Os 10% mais ricos do planeta concentram três quartos da riqueza pessoal global, enquanto a metade mais pobre da população mundial detém apenas 2%. Os detalhes dessa disparidade constam no novo “Relatório sobre Desigualdade Mundial”, publicado com o apoio do Programa das Nações Unidas para o Desenvolvimento.

Na ponta dessa pirâmide econômica e social, menos de 60 mil pessoas controlam, atualmente, três vezes mais riqueza do que a metade mais pobre da humanidade, ou seja, mais de 4 bilhões de pessoas. O documento apontou que essa é uma distância social que só aumenta, já que desde a década de 1990, a riqueza dos bilionários tem crescido a uma taxa anual de aproximadamente 8%, quase o dobro da metade mais pobre da população.
O “Relatório sobre Desigualdade Mundial” também destaca que a desigualdade vai além do patrimônio e renda. Em todo o mundo, as mulheres trabalham em média 10 horas a mais, por semana, do que os homens, incluindo o trabalho doméstico e de cuidado não remunerado. Entretanto, elas ficam com menos de um terço do rendimento. No caso brasileiro, as desigualdades estão entre os mais altos índices se consideradas as realidades de cada país.
De acordo com o relatório, no ano passado, o 1% de brasileiros mais ricos concentrava 37% da riqueza. Já a metade mais pobre, mais de 105 milhões de pessoas, possuía menos de 2,5% dessa riqueza total. A participação feminina no mercado de trabalho no Brasil também é desigual e se manteve estável na última década.

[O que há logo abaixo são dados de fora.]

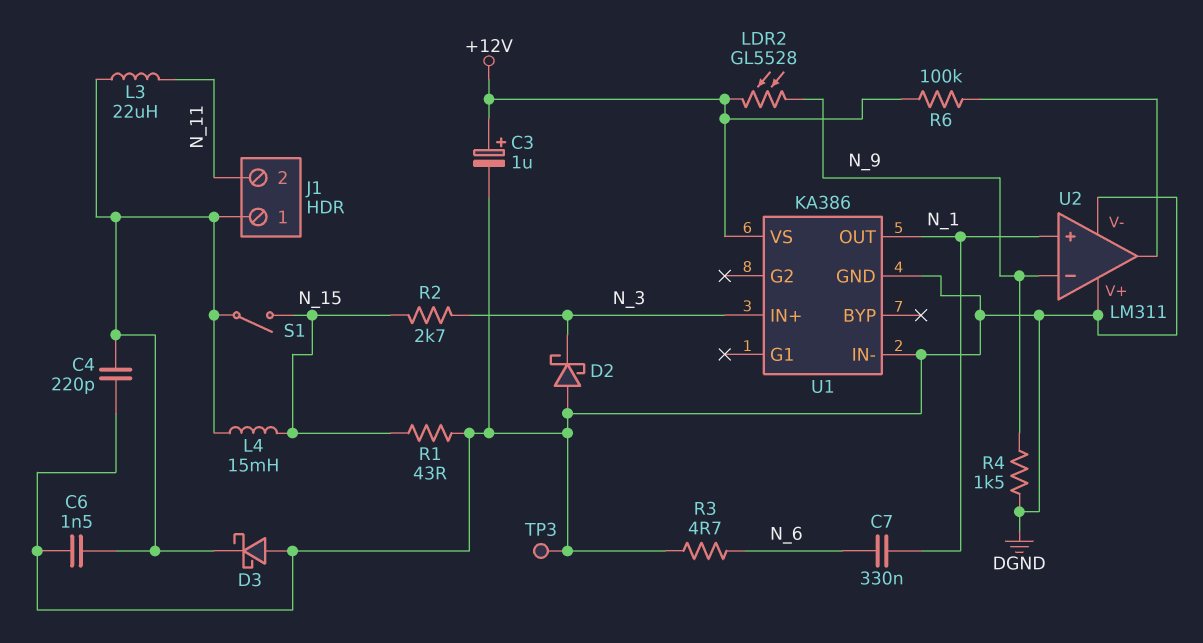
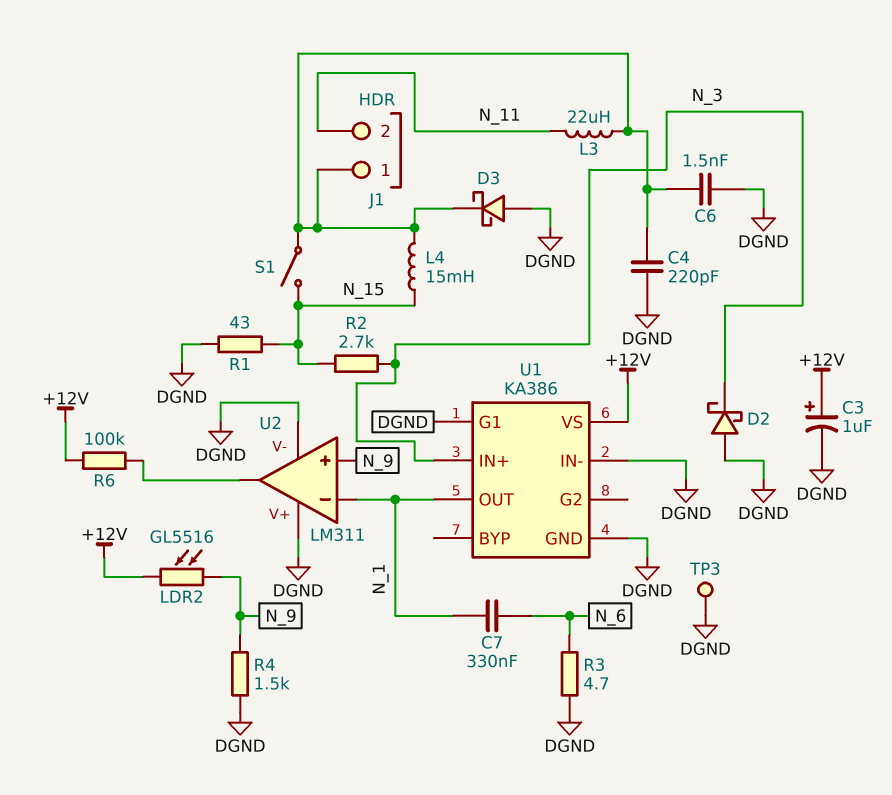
LDR2: GL5528 (+12V, N_9) -> GL5516 (+12V, N_9)
U1 pin G1: none -> DGND
U2 pin in+: N_1 -> N_9
U2 pin in-: N_9 -> N_1

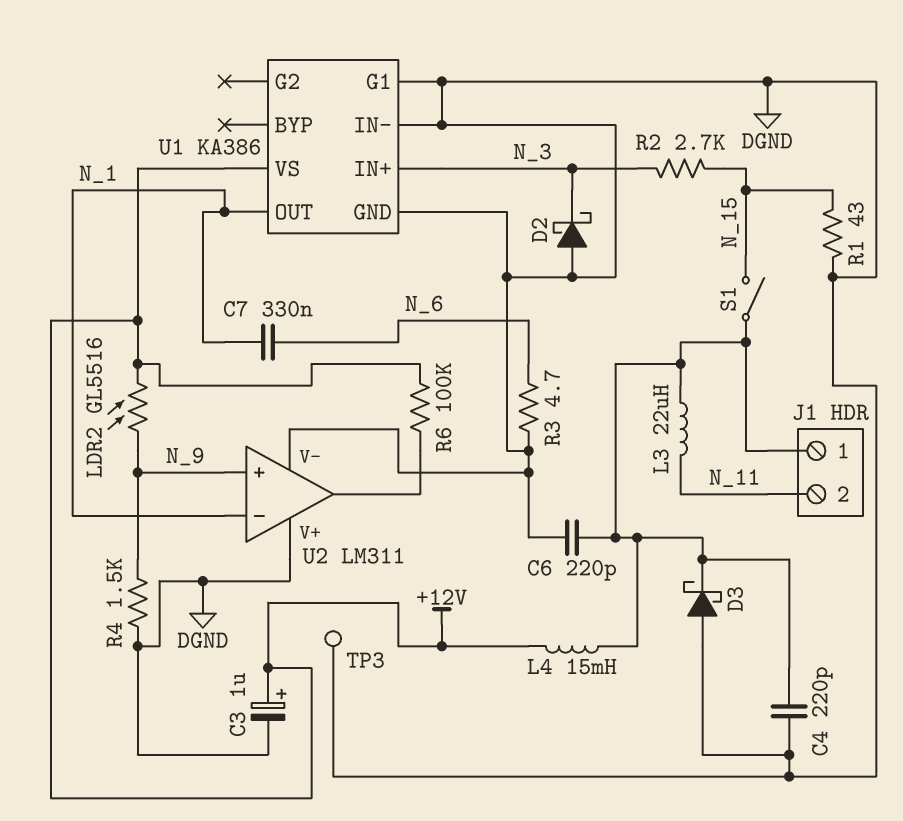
C6: 1.5nF (DGND, J1/1) -> 220pF (DGND, J1/1)
L4: 15mH (J1/1, N_15) -> 15mH (+12V, J1/1)

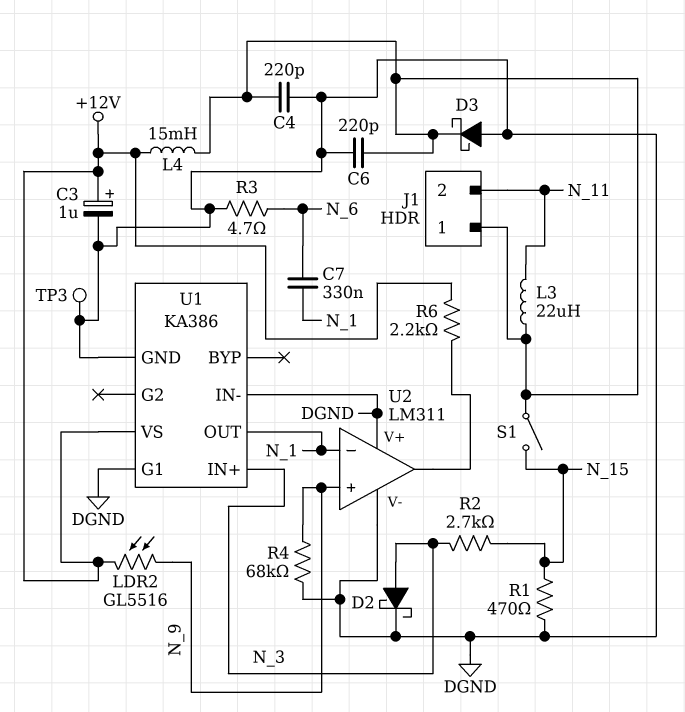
D2: schottky (A DGND, K N_3) -> schottky (A N_3, K DGND)
R1: 43 (DGND, N_15) -> 470 (DGND, N_15)
R4: 1.5k (DGND, N_9) -> 68k (DGND, N_9)
R6: 100k (+12V, U2/out) -> 2.2k (+12V, U2/out)

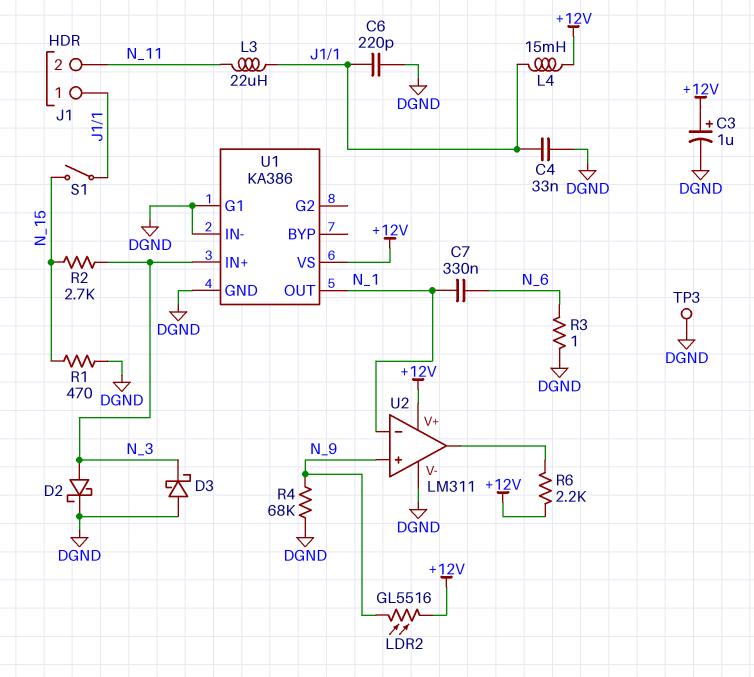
C4: 220pF (DGND, J1/1) -> 33nF (DGND, J1/1)
D3: schottky (A DGND, K J1/1) -> schottky (A DGND, K N_3)
R3: 4.7 (DGND, N_6) -> 1 (DGND, N_6)
U2 pin V+: DGND -> +12V

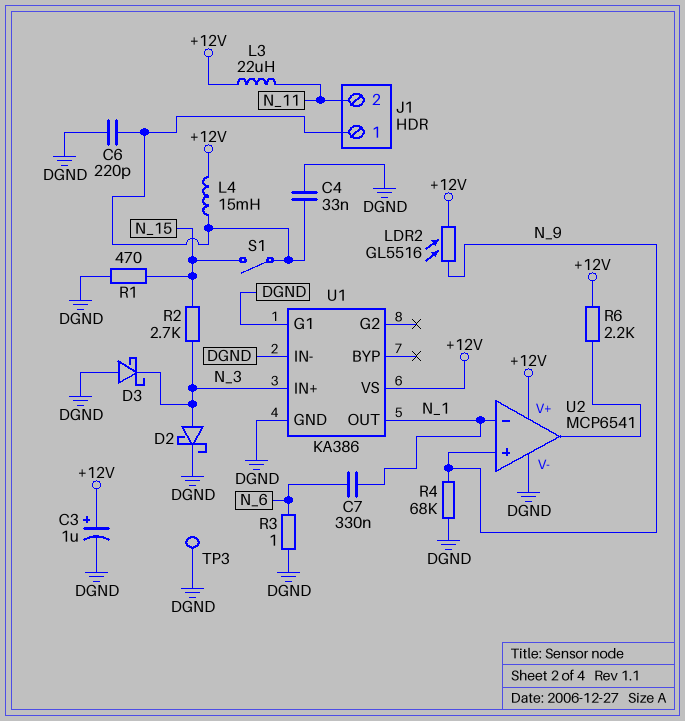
L3: 22uH (J1/1, N_11) -> 22uH (+12V, N_11)
U2: LM311 -> MCP6541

Como alternativas para diminuir a desigualdade, os responsáveis pelo relatório defendem a “tributação progressiva” dos mais ricos e a criação de um imposto mínimo sobre o patrimônio de multimilionários e bilionários.
O relatório destaca que o Brasil tem sido uma liderança nesse debate, ao propor a tributação de bilionários durante sua presidência do G20, no ano passado.